Some of the top important projects it involves are:

If heard about Lerna, Yarn's workspace concept and Nx, yes this tool is a little bit in the same category.

1. Purpose

To embrace Monorepo and Multiple-repo at same time.

Web (or Node.js) frameworks or libraries like Angular, React, Vue, NestJS, they all come up with command line tools which help developer to initialize web projects, most of them are like scaffolding tool. Most of the tools are limited at or totally not supporting monorepo/library authoring. Which brings a lot room for enterprise developer to improve for sharing and maintaining resuable modules or functions cross multiple projects.

We want to offer similar experience of developing Web appliactions like authoring Chrome extension for a Chrome browser, composing extension for Visual studio code. Easy to extend under certain standards.

We want our appliactions be able to share fundations of UI, state management, server side functions and tools while different application goes separate CI/CD process like microservice.

2. A command line tool

  • to manipulate monorepo style projects and also connect multiple repos.

  • to resue and share packages/components/tools between multiple projects or repos.

2.1. Why Monorepos ?

A perfect monorepo pitch in Nx

A monorepo is a single git repository that holds the source code for multiple applications and libraries, along with the tooling for them.

What are the benefits of a monorepo?

  • Shared code - Keep your code DRY across your entire organization. Reuse validation code, UI components and types across the code base. Reuse code between the backend and the frontend.

  • Atomic changes - Change a server API and modify the clients that consume that API in the same commit. You can change a button component in a shared library and the applications that use that component in the same commit. This saves the pain of trying to coordinate commits across multiple repositories.

  • Developer mobility - Get a consistent way of building and testing applications written using different tools and technologies. Developers can confidently contribute to other teams’ applications and verify that their changes are safe.

  • Single set of dependencies - Use a single version of third party dependencies for all your apps. Less frequently used applications don’t get left behind with a 3 year old version of a framework library or an old version of webpack.

2.2. Plink monorepo multiple-repo style

Node packages are first class citizen in Plink project. Plink enforce project source code structure in form of multiple packages.

  • You may have multiple web (Node.js) projects, some are based on Node.js Express.js framework, some are based on React and Redux, and some are based on Angular.

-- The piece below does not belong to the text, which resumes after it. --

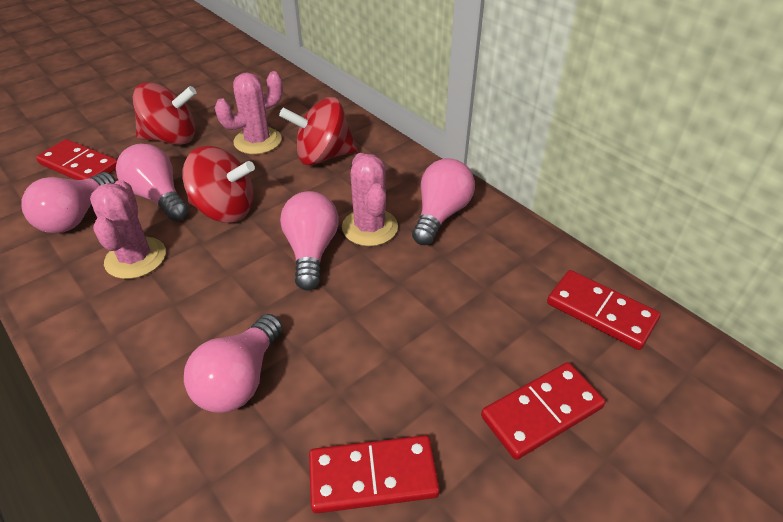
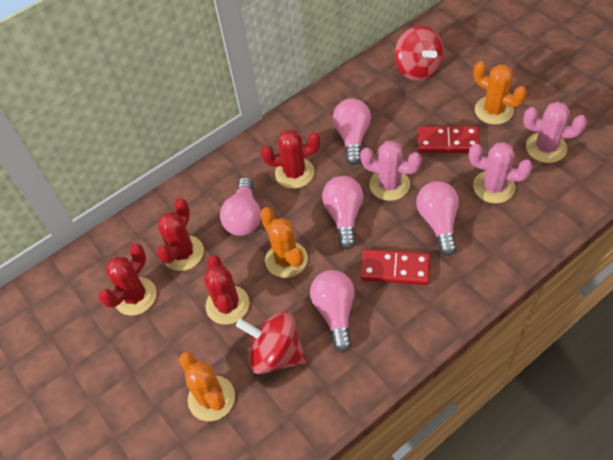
orange cactus: 0 -> 3
red cactus: 0 -> 4
red domino: 4 -> 2
red spinning top: 3 -> 2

  • You may have a single source code directory contains reusable (partially) modules, some Redux code could be shared cross React projects and Angular project, some isomophic Node.js code may be reused on all web projects as backend server or build process enhancement.

  • Source code is organized in form of Node packages at first place, so that they can be shared cross repositaries. Projects in the same repo can directly reference relative source code. Other project can install them as node package to their build and deploy environment.

  • You may link multiple projects that is inside or outside current repository, build them together, run them together, without

2.3. Directory structure may look like:

  • A simple Plink style repo is basically same as Lerna project structure
/- < Repository root directory >
  |- package.json
  |- node_modules
  |- dist/
  |   |- plink-state.json
  |
  |- packages/
      |- app-entry-1
      |     |- src/
      |     |- package.json
      |
      |- app-entry-2
      |     |- src/
      |     |- package.json
      |
      |- commons/
            |- animation/
            |    |- package.json
            |- isomophic-utils/
            |    |- package.json
            |- other-nested-package...
                |- package.json
  • A Plink style monorepo with multiple dependency installation space
/- < Repository root directory >
  |- react-space (created with create-react-app)
  |     |- package.json
  |     |- node_modules/
  |
  |- angular-space/ (created with @angular/cli )
  |     |- package.json
  |     |- node_modules/
  |
  |- node-space/
  |     |- package.json
  |     |- node_modules/
  |
  |- package.json
  |- node_modules/
  |     |- @wfh/plink
  |     |- ... (symlinks to package directories)
  |
  |- dist/
  |   |- plink-state.json
  +- packages/
        |- redux-slice-A/
        |     |- src/
        |     |- package.json
        |
        |- redux-slice-B/
        |     |- src/
        |     |- package.json
        |
        |- ng-components/
        |     |- src/
        |     |- package.json
        |
        |- react-widgets/
        |     |- src/
        |     |- package.json
        |
        |- server-feature-A
        |     |- src/
        |     |- package.json
        |
        |- server-feature-B
        |     |- src/
        |     |- package.json
        |
        |- app-entry-1
        |     |- src/
        |     |- package.json
        |
        |- app-entry-2
        |     |- src/
        |     |- package.json
        |
        |- commons/
             |- animation/
             |    |- package.json
             |- isomophic-utils/
             |    |- package.json
             |- other-nested-package...
                  |- package.json

2.3.1. Dependency installation space

react-space, angular-space, node-space are quite like Yarn's workspace tree concept. Basically, these are the places where we install dependency, build client side application and run web server or tools.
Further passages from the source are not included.